Вдруг меня чуть не сшиб с ног какой-то человек в светло-сером костюме. Он промчался, крича: ”Где Дункан? Где Дункан?”
– Кто это? – спросил я Якулова.
– Есенин… – засмеялся он.
Я несколько раз видал Есенина, но тут я не сразу успел узнать его.
Немного позже мы с Якуловым подошли к Айседоре. Она полулежала на софе. Есенин стоял возле нее на коленях, она гладила его по волосам, скандируя по-русски:
– За-ла-тая га-ла-ва…
Трудно было поверить, что это первая их встреча, казалось, они знают друг друга давным-давно, так непосредственно вели они себя в тот вечер.
Якулов познакомил нас. Я внимательно смотрел на Есенина. Вопреки пословице: “Дурная слава бежит, а хорошая лежит”, – за ним вперегонки бежали обе славы: слава его стихов, в которых была настоящая большая поэзия, и “слава” о его эксцентрических выходках. Роста он был небольшого, при всем изяществе – фигура плотная. Запоминались глаза – синие и как будто смущающиеся. Ничего резкого – ни в чертах лица, ни в выражении глаз… Есенин, стоя на коленях и обращаясь к нам, объяснял: “Мне сказали: Дункан в “Эрмитаже”. Я полетел туда…”

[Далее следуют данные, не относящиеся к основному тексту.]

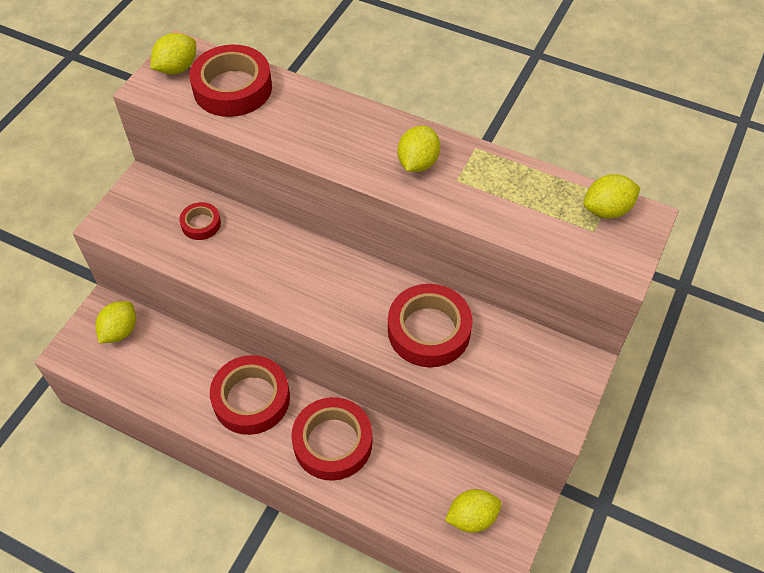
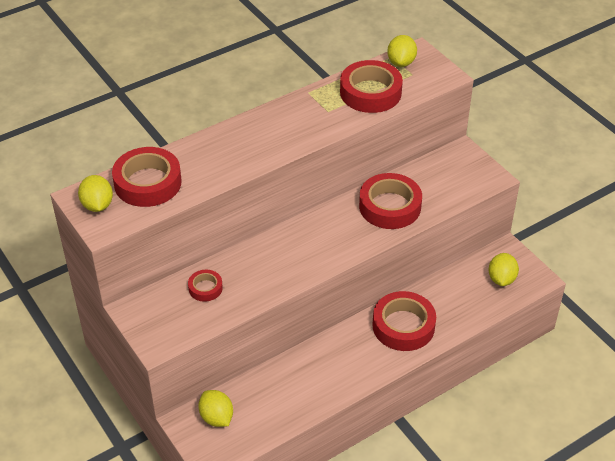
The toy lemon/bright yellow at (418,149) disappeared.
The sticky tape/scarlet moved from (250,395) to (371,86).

Айседора вновь погрузила руку в “золото его волос”… Так они “проговорили” весь вечер на разных языках буквально… но, кажется, вполне понимая друг друга.
– Он читал мне свои стихи, – говорила мне в тот вечер Айседора, – я ничего не поняла, но я слышу, что это музыка и что стихи эти писал génie!..»[38]

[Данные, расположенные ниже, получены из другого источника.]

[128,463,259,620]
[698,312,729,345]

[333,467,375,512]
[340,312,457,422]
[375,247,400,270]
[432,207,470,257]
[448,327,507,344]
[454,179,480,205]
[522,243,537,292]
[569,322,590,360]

Айседора Дункан заставила Есенина на время забыть о затухающем романе с Надеждой Вольпин и только что разгоревшемся в полную силу романе с Галиной Бениславской. Поначалу нашего героя не смущала восемнадцатилетняя разница в возрасте – ему незадолго до их знакомства исполнилось двадцать шесть лет, а Айседоре шел сорок пятый год.
«В четвертом часу утра Изадора Дункан и Есенин уехали… – перехватывает нить повествования Анатолий Мариенгоф. – На другой день мы отправились к Дункан. Пречистенка. Балашовский особняк. Тяжелые мраморные лестницы, комнаты в “стилях”: ампировские – похожи на залы московских ресторанов, излюбленных купечеством; мавританские – на сандуновские бани. В зимнем саду – дохлые кактусы и унылые пальмы. Кактусы и пальмы так же несчастны и грустны, как звери в железных клетках Зоологического парка. Мебель грузная, в золоте. Парча, штоф, бархат. В комнате Изадоры Дункан на креслах, диванах, столах – французские легкие ткани, венецианские платки, русский пестрый ситец. Из сундуков вытащено все, чем можно прикрыть бесстыдство, дурной вкус, дурную роскошь… На полу волосяные тюфячки, подушки, матрацы, покрытые коврами и мехом. Люстры затянуты красным шелком. Изадора не любит белого электричества. Ей больше пятидесяти лет [на самом деле – сорок четыре года]…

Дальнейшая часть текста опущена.